Over the past year, Mérieux NutriSciences has established a consulting partnership with George E. Dunaif Ph.D., DABT, CFS in order to better serve their clients in the area of food toxicology. In part two of this three-part series, Dr. Dunaif gives us an overview of the field of toxicology and its importance to the food industry.
What is Toxicology?
Toxicology is the science of poisons and is focused on the scientific nature, effects, and detection of chemicals that can have a deleterious impact on the health of humans and animals. Specifically, food toxicology is a specialty within the discipline of toxicology that is inclusive of food ingredients, dietary supplements and botanicals, and finished products comprised of these substances that are intended for human consumption.
It is also a discipline and expertise that can best understand the biological and chemical relationship and impact on the health of naturally occurring toxins and a wide array of environmental chemicals that can occur in ingredients and foods, including pesticides, heavy metals, and mycotoxins.
Why is Toxicology important in the food industry?
I consider food toxicology as an extension of food quality and food safety. While most companies tend to focus on quality and food safety with respect to food microbiology, it is essential to also consider the potential for harm to human health as a result of chemical factors.
The three critical legs of food safety are microbiological (i.e., pathogenic organisms), toxicological (i.e., chemicals), and physical factors (i.e., foreign materials).
Where does quality fit in the paradigm?
Simply stated, there is no quality where any attribute of food safety is in question. All food companies are required by law and regulations to assure product safety and quality. Moreover, building consumer trust is an essential component of building both brand loyalty and overall consumer satisfaction.
What sort of recent regulatory compliance requirements impact food ingredients and products from a toxicological perspective?
Many examples could be cited. A few recent important examples for U.S. Food and Drug Administration (FDA) regulated products would include the Food Safety and Modernization Act (FSMA) signed into law in 2011 and the Food Allergen Labeling and Consumer Protection Act (FALCPA) signed into law in 2006. Both of these laws have had an important and far-reaching positive impact on food safety, including chemical food safety.
Both of these laws and the regulations that they generated require an active and ongoing commitment by the food manufacturer. Many companies have these resources internally, while others do not. This is where and when the role of the food safety consultant can be a critical augment to large, medium, and small food companies.
Could you expand a bit concerning both FSMA and FALCPA with respect to how they can potentially impact a food or dietary supplement company?
FSMA requires food companies and dietary supplement companies to attain a new and more proactive approach to preventing foodborne illnesses. Not only from foodborne pathogens, but also from chemicals added to foods from both direct and indirect food ingredients and/or naturally occurring toxins, including mycotoxins and heavy metals.

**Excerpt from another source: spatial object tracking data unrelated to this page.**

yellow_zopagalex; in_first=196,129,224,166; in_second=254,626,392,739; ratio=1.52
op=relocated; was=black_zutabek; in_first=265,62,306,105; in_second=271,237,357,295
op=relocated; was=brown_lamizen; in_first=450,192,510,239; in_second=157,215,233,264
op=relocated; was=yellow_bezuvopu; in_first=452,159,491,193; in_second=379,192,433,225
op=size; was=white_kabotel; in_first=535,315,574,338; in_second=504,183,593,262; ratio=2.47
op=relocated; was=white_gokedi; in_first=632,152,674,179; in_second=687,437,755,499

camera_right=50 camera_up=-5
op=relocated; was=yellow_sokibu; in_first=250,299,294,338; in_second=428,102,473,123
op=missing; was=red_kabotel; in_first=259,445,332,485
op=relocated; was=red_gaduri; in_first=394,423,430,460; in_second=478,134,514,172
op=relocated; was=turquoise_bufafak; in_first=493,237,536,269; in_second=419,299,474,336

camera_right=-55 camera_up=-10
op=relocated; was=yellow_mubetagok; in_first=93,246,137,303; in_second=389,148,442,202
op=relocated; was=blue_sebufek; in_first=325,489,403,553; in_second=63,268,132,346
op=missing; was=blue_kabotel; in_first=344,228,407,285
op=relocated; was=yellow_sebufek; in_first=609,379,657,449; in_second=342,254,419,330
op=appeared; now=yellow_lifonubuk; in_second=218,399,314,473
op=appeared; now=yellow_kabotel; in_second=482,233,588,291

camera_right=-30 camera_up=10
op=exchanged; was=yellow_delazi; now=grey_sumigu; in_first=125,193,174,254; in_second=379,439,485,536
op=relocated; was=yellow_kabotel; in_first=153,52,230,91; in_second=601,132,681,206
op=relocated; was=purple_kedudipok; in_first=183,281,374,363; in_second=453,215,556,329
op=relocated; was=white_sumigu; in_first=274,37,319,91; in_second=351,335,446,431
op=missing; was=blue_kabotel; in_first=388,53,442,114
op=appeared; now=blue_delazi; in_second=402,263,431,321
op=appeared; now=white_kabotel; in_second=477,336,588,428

Since FSMA is squarely aimed at prevention as opposed to reacting to potential food safety issues, it requires a higher and broader mindset that seeks to anticipate critical issues and develop a Food Safety Plan (FSP) in order to address areas of concern before they can occur.
FALCPA has been in wide application in the USA for over fourteen years. While it is designed to help individuals with food allergies, it is primarily aimed at enforcing the clear labeling of the eight most common food allergens. It has been very effective in accomplishing its primary goals and has helped to protect millions of people who must depend on food labels to provide clear allergen content of packaged foods regulated by the FDA.
However, to assure compliance with FALCPA, food manufacturers must also be able to establish and maintain an Allergen Control Plan (ACP) and effective allergen testing that seeks to assure that cross-contact is minimized through a number of strategies, such as allergen cleaning and appropriate storage of allergen-containing ingredients in addition to assuring that finished food products are properly labeled and that allergen testing is properly planned and executed where and when needed.